I'd just add that the bladder test is a much more niche market. But we are looking at other studies that we will be starting over the next few years and looking at expanding that product over time.

Speaker 11

And then just given the kind of home run success we've seen with the Decipher Prostate test. Is there any kind of lessons learned from the commercialization strategy that can be applied to your other categories like pulmonology, which seem to be seeing a bit slower ramp, or maybe just earlier stage, it's not apples to apples? Or is there something really unique about the urology specialty or call point that has just allowed it to happen a lot more quickly than something like pulmonology?

The lessons learned across our entire portfolio revert back to our strategy here, which has always been the same. It has been done very successfully in Afirma and in prostate. Identify a clinical unmet need that fits into the physician's workflow. Generate a lot of evidence, get KOL support, get into guidelines, get reimbursement, and have a very efficient and effective commercial team that drives it. Then you can continue to repeat that. The added layer of Veracyte is being able to take those tests and make them available globally on our nCounter platform as well. That’s really the general lesson learned. Specific to prostate, remember that there have been molecular diagnostics for prostate cancer for quite some time. The Decipher product and team has done a really good job penetrating that market effectively and creating new groundwork. Pulmonology is a little different because that groundwork hasn't been laid and we are doing that, so we go indication by indication, unmet need by unmet need, and the formula is well understood at this point.

Operator

Our next question comes from Mason Carrico with Stephens.

Speaker 12

Maybe just starting with Decipher Prostate. On the commercial team, how many reps have you added year-to-date and how many reps are supporting that test currently? If you could provide some color on the efficiency of new reps versus some of your more tenured reps; is there a metric that you could call out? And then how long does it really take for these new reps to get fully ramped and efficient?

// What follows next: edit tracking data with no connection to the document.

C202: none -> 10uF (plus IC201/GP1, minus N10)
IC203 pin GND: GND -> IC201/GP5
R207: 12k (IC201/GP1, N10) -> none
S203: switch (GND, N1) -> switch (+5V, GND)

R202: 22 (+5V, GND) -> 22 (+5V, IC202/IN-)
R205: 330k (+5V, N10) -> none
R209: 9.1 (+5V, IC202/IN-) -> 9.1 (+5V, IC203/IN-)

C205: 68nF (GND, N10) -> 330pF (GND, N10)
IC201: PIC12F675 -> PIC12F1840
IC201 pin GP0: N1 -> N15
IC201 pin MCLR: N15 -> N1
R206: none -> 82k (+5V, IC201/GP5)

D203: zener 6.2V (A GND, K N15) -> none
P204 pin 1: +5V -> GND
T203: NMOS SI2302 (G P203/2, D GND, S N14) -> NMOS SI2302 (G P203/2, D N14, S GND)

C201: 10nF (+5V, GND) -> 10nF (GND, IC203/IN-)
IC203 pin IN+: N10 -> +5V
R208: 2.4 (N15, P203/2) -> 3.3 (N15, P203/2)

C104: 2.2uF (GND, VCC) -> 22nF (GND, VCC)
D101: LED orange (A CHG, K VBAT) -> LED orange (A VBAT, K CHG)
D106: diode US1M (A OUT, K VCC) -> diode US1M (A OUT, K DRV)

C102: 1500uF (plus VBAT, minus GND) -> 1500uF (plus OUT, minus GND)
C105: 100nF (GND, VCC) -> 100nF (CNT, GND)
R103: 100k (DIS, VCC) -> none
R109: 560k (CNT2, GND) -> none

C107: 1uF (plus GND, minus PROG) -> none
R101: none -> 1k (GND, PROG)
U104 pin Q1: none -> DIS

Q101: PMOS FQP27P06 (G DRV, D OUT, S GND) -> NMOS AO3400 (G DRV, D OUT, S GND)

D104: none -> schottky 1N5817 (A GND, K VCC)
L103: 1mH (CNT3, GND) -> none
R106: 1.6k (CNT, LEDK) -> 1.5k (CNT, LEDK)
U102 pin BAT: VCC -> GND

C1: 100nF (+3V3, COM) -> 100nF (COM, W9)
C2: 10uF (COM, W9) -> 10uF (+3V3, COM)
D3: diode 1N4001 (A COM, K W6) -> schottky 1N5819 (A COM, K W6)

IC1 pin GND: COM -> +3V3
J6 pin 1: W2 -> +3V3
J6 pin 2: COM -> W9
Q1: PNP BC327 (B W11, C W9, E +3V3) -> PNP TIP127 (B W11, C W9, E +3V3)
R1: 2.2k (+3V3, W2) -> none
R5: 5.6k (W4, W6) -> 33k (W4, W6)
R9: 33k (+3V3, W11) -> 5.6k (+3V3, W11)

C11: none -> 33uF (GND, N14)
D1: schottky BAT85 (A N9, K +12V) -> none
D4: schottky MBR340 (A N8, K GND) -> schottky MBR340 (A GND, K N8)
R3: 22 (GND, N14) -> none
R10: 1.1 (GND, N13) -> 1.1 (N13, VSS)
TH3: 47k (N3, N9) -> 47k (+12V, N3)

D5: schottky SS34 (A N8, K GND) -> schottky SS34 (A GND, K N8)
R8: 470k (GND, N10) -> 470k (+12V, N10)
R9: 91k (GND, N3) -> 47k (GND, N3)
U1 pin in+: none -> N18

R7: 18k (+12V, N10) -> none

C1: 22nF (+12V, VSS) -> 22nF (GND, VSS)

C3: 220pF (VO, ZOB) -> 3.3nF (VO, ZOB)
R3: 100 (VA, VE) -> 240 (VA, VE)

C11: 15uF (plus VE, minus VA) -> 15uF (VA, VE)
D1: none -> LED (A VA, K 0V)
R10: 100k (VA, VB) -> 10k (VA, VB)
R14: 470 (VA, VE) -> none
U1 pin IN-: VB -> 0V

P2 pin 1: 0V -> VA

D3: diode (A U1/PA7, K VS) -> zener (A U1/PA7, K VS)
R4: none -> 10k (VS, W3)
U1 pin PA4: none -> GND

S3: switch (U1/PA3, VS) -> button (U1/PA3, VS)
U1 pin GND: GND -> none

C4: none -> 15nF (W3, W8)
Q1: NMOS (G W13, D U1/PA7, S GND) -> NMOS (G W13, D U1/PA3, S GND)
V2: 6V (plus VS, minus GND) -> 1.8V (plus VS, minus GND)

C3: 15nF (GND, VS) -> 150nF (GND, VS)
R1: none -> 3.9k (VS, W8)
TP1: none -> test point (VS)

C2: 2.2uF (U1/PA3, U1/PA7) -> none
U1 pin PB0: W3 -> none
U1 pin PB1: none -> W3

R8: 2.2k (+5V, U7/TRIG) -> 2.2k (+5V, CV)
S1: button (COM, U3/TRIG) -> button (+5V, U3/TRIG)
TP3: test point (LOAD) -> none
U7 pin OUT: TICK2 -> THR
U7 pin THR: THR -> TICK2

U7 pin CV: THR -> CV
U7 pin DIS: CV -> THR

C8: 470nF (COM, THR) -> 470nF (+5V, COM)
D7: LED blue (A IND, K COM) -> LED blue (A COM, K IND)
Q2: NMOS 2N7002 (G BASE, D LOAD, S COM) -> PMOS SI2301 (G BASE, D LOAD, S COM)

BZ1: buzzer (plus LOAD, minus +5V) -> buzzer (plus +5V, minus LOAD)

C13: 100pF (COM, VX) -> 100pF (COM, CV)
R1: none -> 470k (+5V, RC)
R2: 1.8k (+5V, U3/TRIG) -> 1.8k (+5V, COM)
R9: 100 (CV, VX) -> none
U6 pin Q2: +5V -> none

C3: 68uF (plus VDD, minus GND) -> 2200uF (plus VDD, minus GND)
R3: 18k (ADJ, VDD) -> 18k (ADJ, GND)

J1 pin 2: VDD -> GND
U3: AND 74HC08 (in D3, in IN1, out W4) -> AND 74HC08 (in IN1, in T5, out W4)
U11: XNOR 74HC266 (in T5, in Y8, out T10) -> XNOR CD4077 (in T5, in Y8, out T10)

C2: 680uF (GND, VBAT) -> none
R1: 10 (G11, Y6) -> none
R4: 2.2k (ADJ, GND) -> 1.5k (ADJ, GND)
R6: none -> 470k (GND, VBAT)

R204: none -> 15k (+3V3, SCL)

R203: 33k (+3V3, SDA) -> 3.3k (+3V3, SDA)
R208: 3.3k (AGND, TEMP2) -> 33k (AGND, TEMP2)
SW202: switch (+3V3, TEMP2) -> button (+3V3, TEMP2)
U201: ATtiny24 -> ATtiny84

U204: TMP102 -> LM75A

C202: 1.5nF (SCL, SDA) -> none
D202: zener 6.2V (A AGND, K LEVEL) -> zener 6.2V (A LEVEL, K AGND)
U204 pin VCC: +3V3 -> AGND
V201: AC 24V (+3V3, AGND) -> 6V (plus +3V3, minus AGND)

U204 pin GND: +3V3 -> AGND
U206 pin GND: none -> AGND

We're at around 40 reps right now, and obviously, we want to add a handful more. The timing just depends on how things are going across the year. It takes about six to nine months for sales reps, no matter what they're selling in this business, to get comfortable and start making a difference and paying for themselves; that’s actually a pretty common timeframe.

Speaker 12

And then thinking about ASP at this, how much room do you still have left to run in terms of penetration of the commercial payer market? Any insights into near-term opportunities or expectations regarding additional coverage over the next year or two?

Absolutely, that's something we work on all the time. There is still more runway for us to get contracts in on the commercial side; there's no question about that. It's something we're very, very focused on. Every time we add new studies, we go back to the commercial payers and share that information with them. This area was slow on the commercial side; the whole urology area was just very slow on obtaining commercial coverage. But yes, there is more runway and we continue to add new contracts every year.

Operator

That concludes today's question-and-answer session. I'd like to turn the call back to Marc Stapley for closing remarks.

Thanks, operator. I appreciate it. In the current challenging environment, I'm incredibly proud of our team's execution and financial discipline in Q2 and to date. We believe that this focus as well as our portfolio of high-value tests that address key unmet needs sets us apart in the industry. We remain committed to transforming care for patients across a range of diseases. We are doing this successfully in the U.S. and have a clear pathway and plan to bring our tests to patients in global markets. Thank you for joining us today, and I look forward to keeping you apprised of our progress.

Operator

Ladies and gentlemen, this concludes our conference. You may now disconnect.